Restoring the West

This wonderful collection of essays documents efforts to right historic wrongs

Patricia Nelson Limerick wrote one of the founding documents of new Western history, 1987's The Legacy of Conquest. That book, a thorough debunking of the romantic myths of the 19th century West, changed the way many people thought about the migration and settlement of Americans beyond the hundredth meridian, showing that manifest destiny, the myth of the frontier and all of the other self-serving storylines Americans held dear were just that—stories and narratives to use in place of the truth.

In her new book, Remedies for a New West: Healing Landscapes, Histories and Cultures, Limerick has gathered a diverse group of her academic colleagues from the University of Colorado at Boulder and elsewhere to make a case for the healing and restoration of all that has been lost in the West, whether it be a river's native habitat destroyed by a dam, a tribe's native language and culture forgotten due to forced assimilation, or an animal-migration corridor split up by second homes and freeways.

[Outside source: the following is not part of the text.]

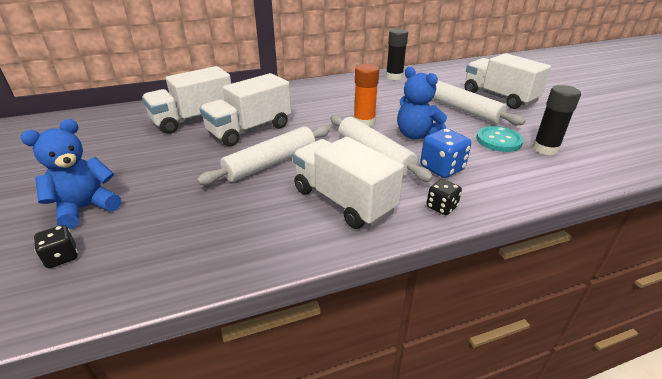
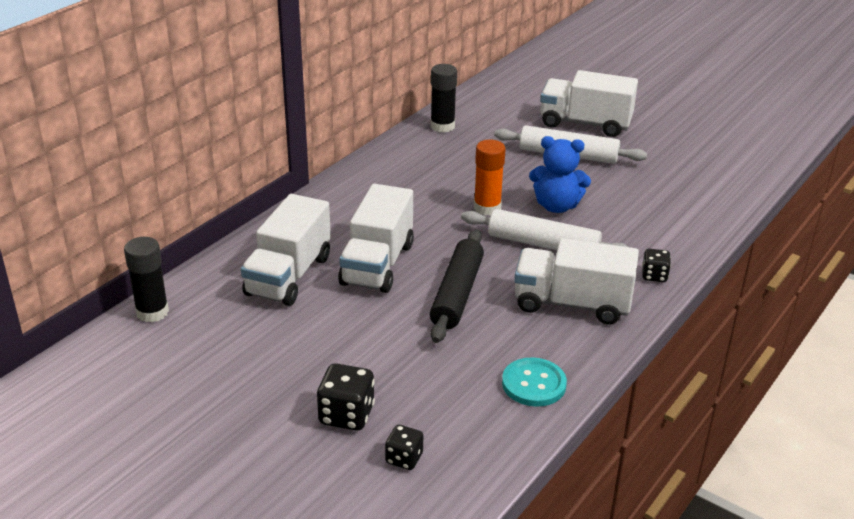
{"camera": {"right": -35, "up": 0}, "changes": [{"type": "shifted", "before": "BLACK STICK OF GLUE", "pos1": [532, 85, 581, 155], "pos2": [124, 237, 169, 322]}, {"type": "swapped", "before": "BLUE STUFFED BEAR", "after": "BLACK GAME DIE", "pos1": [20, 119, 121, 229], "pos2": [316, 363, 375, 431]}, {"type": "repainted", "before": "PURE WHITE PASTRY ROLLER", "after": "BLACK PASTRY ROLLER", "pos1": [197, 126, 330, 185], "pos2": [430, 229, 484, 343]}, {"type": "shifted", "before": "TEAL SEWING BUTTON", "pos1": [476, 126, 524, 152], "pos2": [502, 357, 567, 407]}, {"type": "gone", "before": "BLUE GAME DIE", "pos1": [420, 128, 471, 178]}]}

In 11 essays by various scholars and a long prologue written by Limerick, Remedies for a New West presents a strong case for the kind of restorative thinking put forth since at least the late 1980s by groups like the Society for Conservation Biology and the Society for Ecological Restoration. These groups seek not just to conserve what we have left, but to restore what has been lost. Perhaps the most well-known and controversial of the projects pushed by such groups are the reintroductions of wolves into Yellowstone National Park and New Mexico over the last few decades.

Wolves and other keystone predators were largely extirpated from the West by the 1930s in favor of ranchers and settlers. But, as scientists have shown, taking large predators out of an ecosystem has ripples: In Yellowstone, for example, riparian habitats were dying out because elk and other ungulates were overgrazing along streams, leaving the streams unhealthy and susceptible to non-native incursions. Since the reintroduction of wolves to the park, according to an essay in the collection, the park's habitat has changed for the better. Wolves keep the elk in check, and the ecosystem manages itself.

Limerick writes in her epilogue to the collection that "the West seems to be a hotbed of restoration, with multiple efforts under way to move beyond regret, resentment and blame, and to find and apply remedies for earlier damage and loss."

This collection presents field reports on many of these efforts. There are excellent essays—written with little of the typically turgid academic prose one sometimes finds in likeminded studies—on topics including trends in New Urbanism across the West, strategies for cleaning up abandoned hard-rock mines and "rewilding the Rockies" through the use of innovative wildlife bridges and other methods to help animals migrate through lands occupied by humans.

There are also several essays on restoring native cultures, including a fascinating contribution to the study of the Matachine dance in the New Mexico pueblos, a tradition that, like most Western traditions and cultures, is a mash-up of the new and old worlds that has become a completely new species.

Another essay tells the history of the Rocky Flats nuclear-weapons complex along Colorado's Front Range—an area whose population has been exploding for years. A good many of the bombs in our Cold War arsenal were built at Rocky Flats, and now, just a generation or so after the war's end, the plant has been turned into a wildlife refuge and may open to the public in the near future for biking, hiking and hunting. While this seems like an unqualified success on the surface, writer Len Ackland worries that the stories of former Cold War sites are largely being told according to the "Cold War Hero" narrative: It is just another round of Western mythmaking to positively spin the story of what amounts to a 40-plus-year murder-suicide pact, Ackland writes. If you don't think this is happening, take a tour of the Titan Missile Museum in Sahuarita. There is little mention there of the destructive power of, or even of the ambivalence Americans felt toward, the weapons once hidden there.

This important collection is a gift to all of us who care about the West. It belongs on the shelf of every Westerner who questions the narratives of the past and wants to contribute to those of the future.